Specifically, I'm talking about path lighting. Smarts aside, there are plenty of good-looking decorative options out there, including solar-powered lights that don't require you to break out the extension cords. However, if you feel inclined to upgrade, you should know that you've got a growing number of smart alternatives.

For smart, multicolor lights that look good lighting up a path or a garden, check out Sylvania's Gardenspot starter kit, which sells for $70 or less on Amazon. They communicate using Zigbee, so you'll need a hub from Wink or SmartThings or an Amazon Echo Plus to control them, but they still make for a pretty easy outdoor aesthetics upgrade.

In a few months, you'll have another color-changing option coming from Philips Hue, which is set to release an entire lineup of new smart outdoor lighting products. That lineup will include Calla path lights that look like little lighthouses for your yard.
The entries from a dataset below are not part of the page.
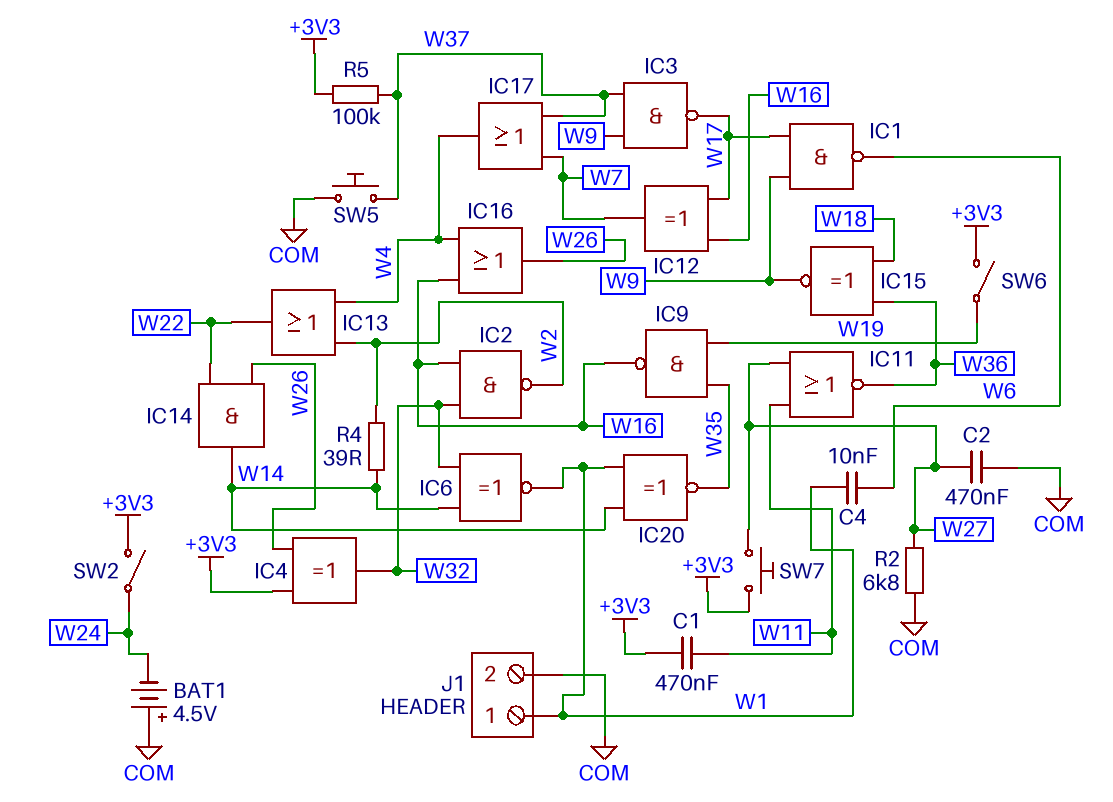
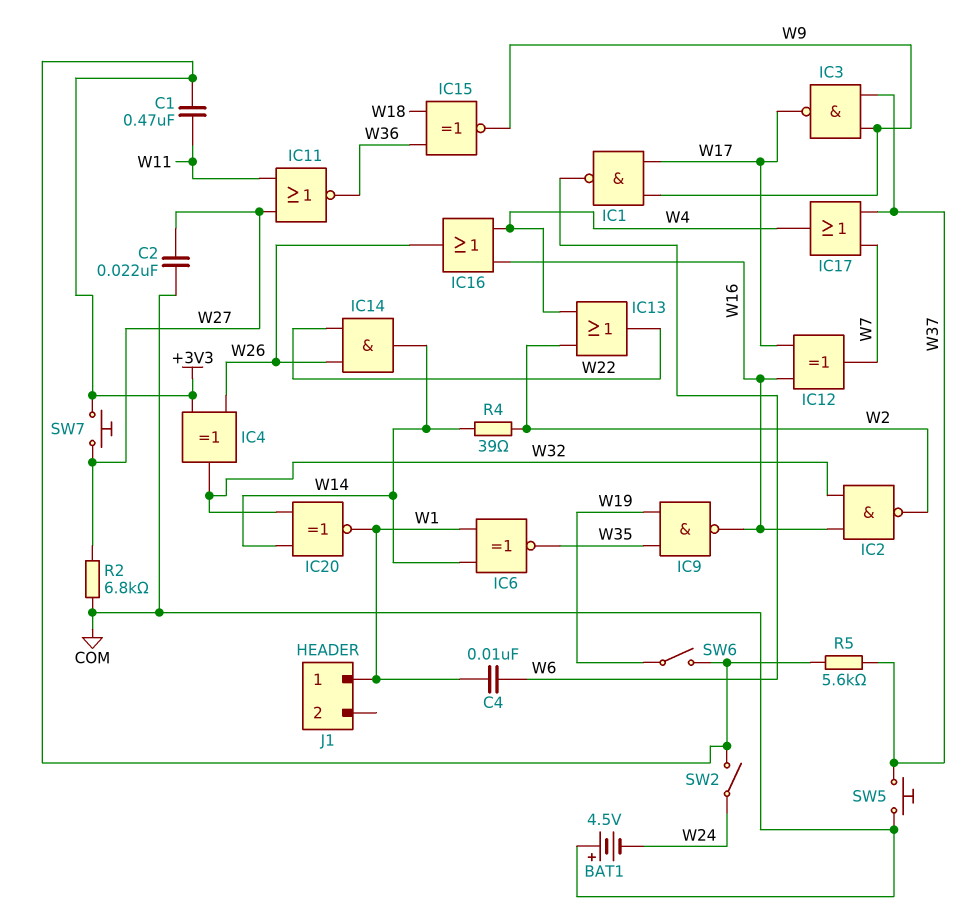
C2: 470nF (COM, W27) -> 22nF (COM, W27)
IC6: XNOR (in W14, in W32, out W1) -> XNOR (in W1, in W14, out W35)
IC20: XNOR (in W1, in W14, out W35) -> XNOR (in W14, in W32, out W1)
J1 pin 2: COM -> none
R5: 100k (+3V3, W37) -> 5.6k (+3V3, W37)

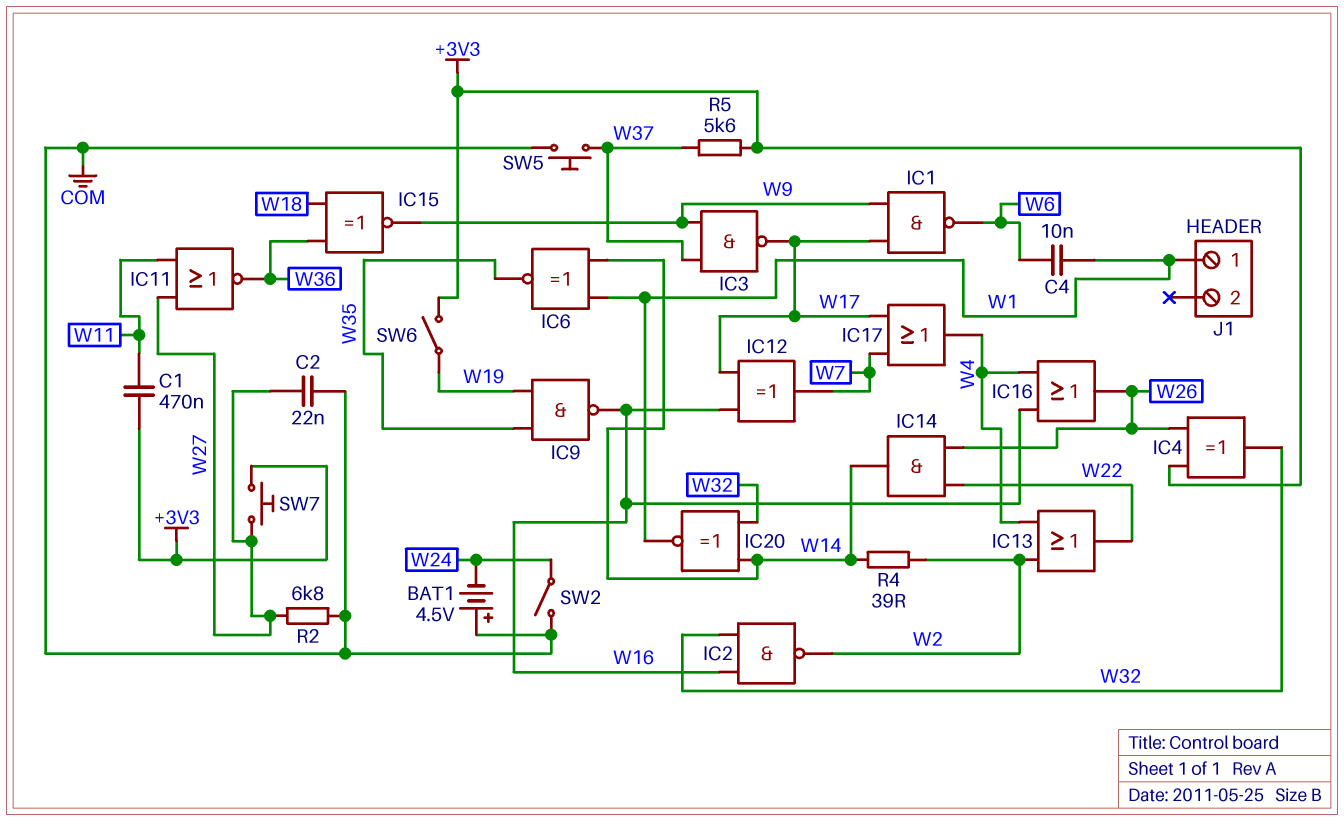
IC17: OR (in W7, in W37, out W4) -> OR (in W7, in W17, out W4)
SW2: switch (+3V3, W24) -> switch (COM, W24)

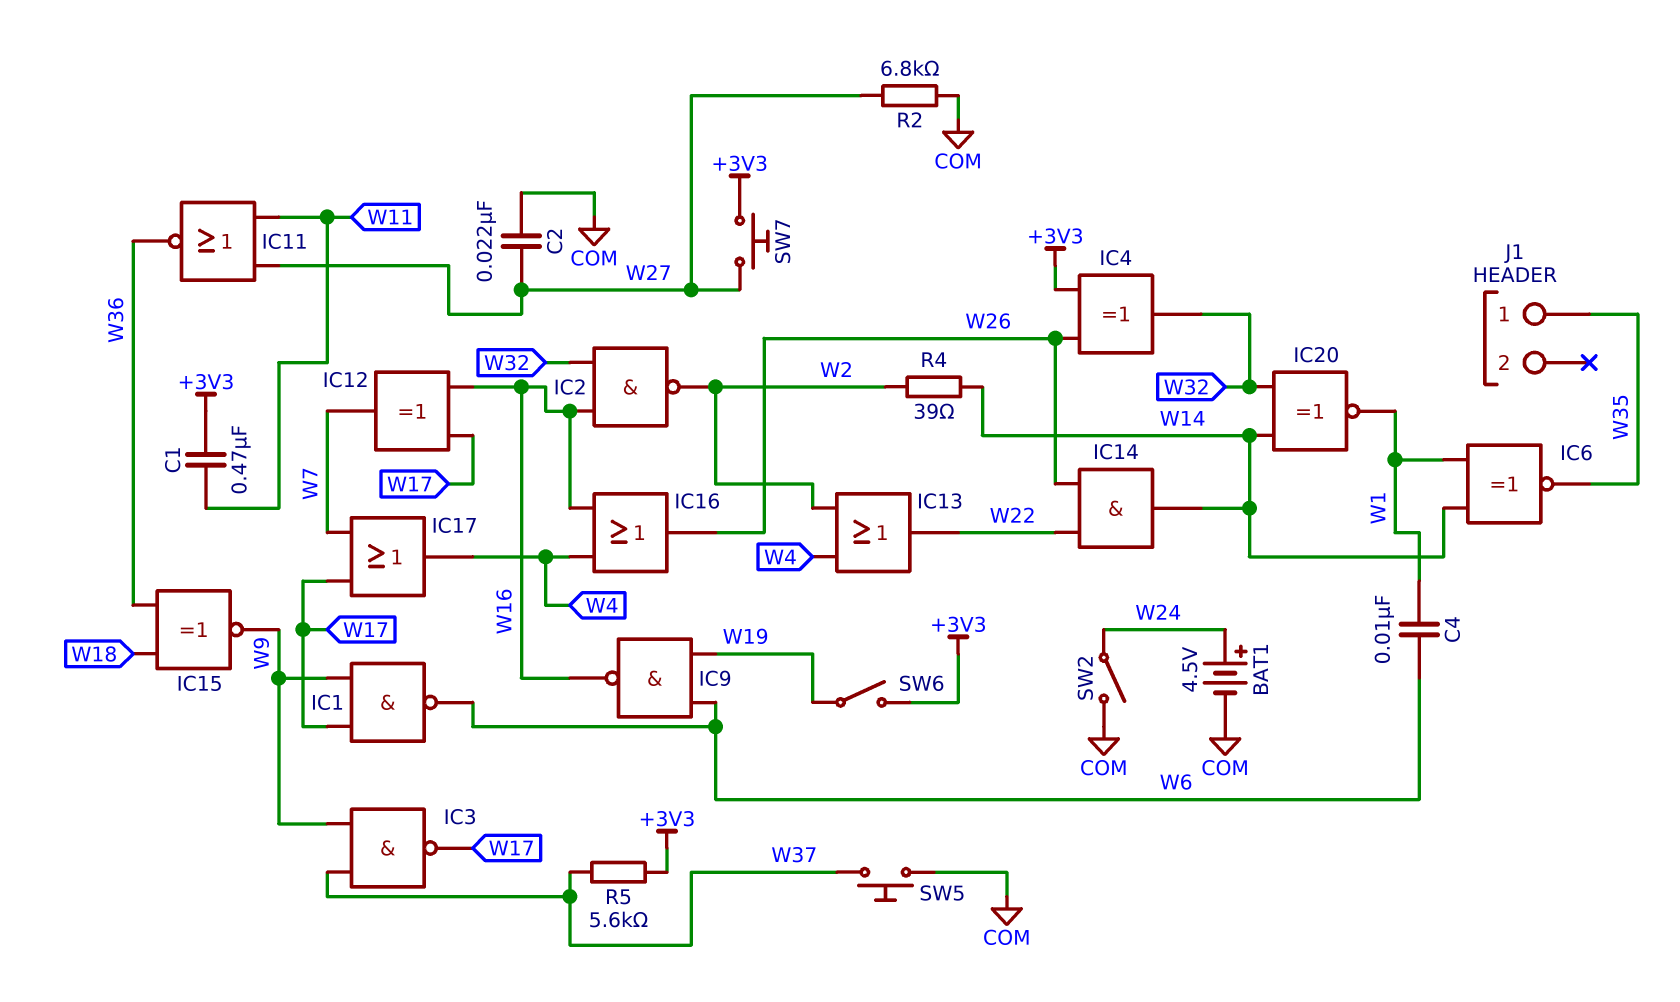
BAT1: 4.5V (plus COM, minus W24) -> 4.5V (plus W24, minus COM)
IC9: NAND (in W19, in W35, out W16) -> NAND (in W6, in W19, out W16)
J1 pin 1: W1 -> W35

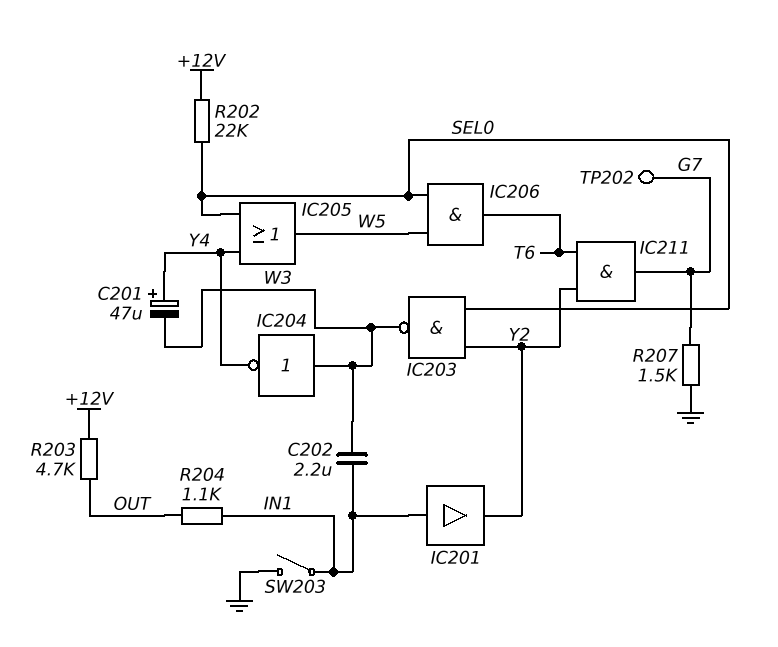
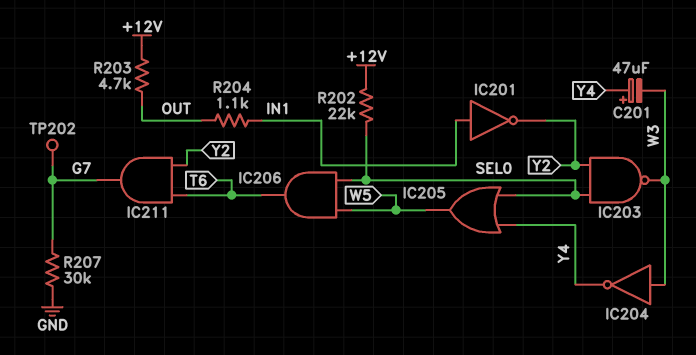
C202: 2.2uF (IN1, W3) -> none
IC201: buffer (in IN1, out Y2) -> NOT (in IN1, out Y2)
R207: 1.5k (G7, GND) -> 30k (G7, GND)
SW203: switch (GND, IN1) -> none

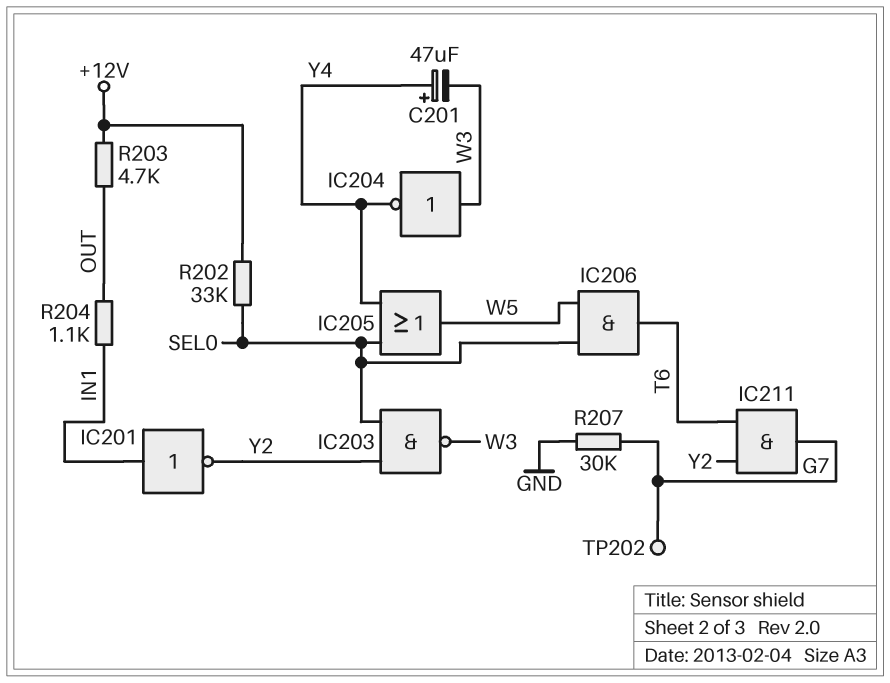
R202: 22k (+12V, SEL0) -> 33k (+12V, SEL0)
A base kit with one light and the power supply will cost $130, with additional lights selling for $90, so they definitely won't come cheap, but it's an option worth considering, especially if you've already bought into Hue's well-established smart lighting ecosystem.

We'll be sure to test those lights out at the CNET Smart Home once they're available, along with any other new outdoor-friendly smart home gadgets that come along. Expect full reviews and buying advice for all of it in the months ahead.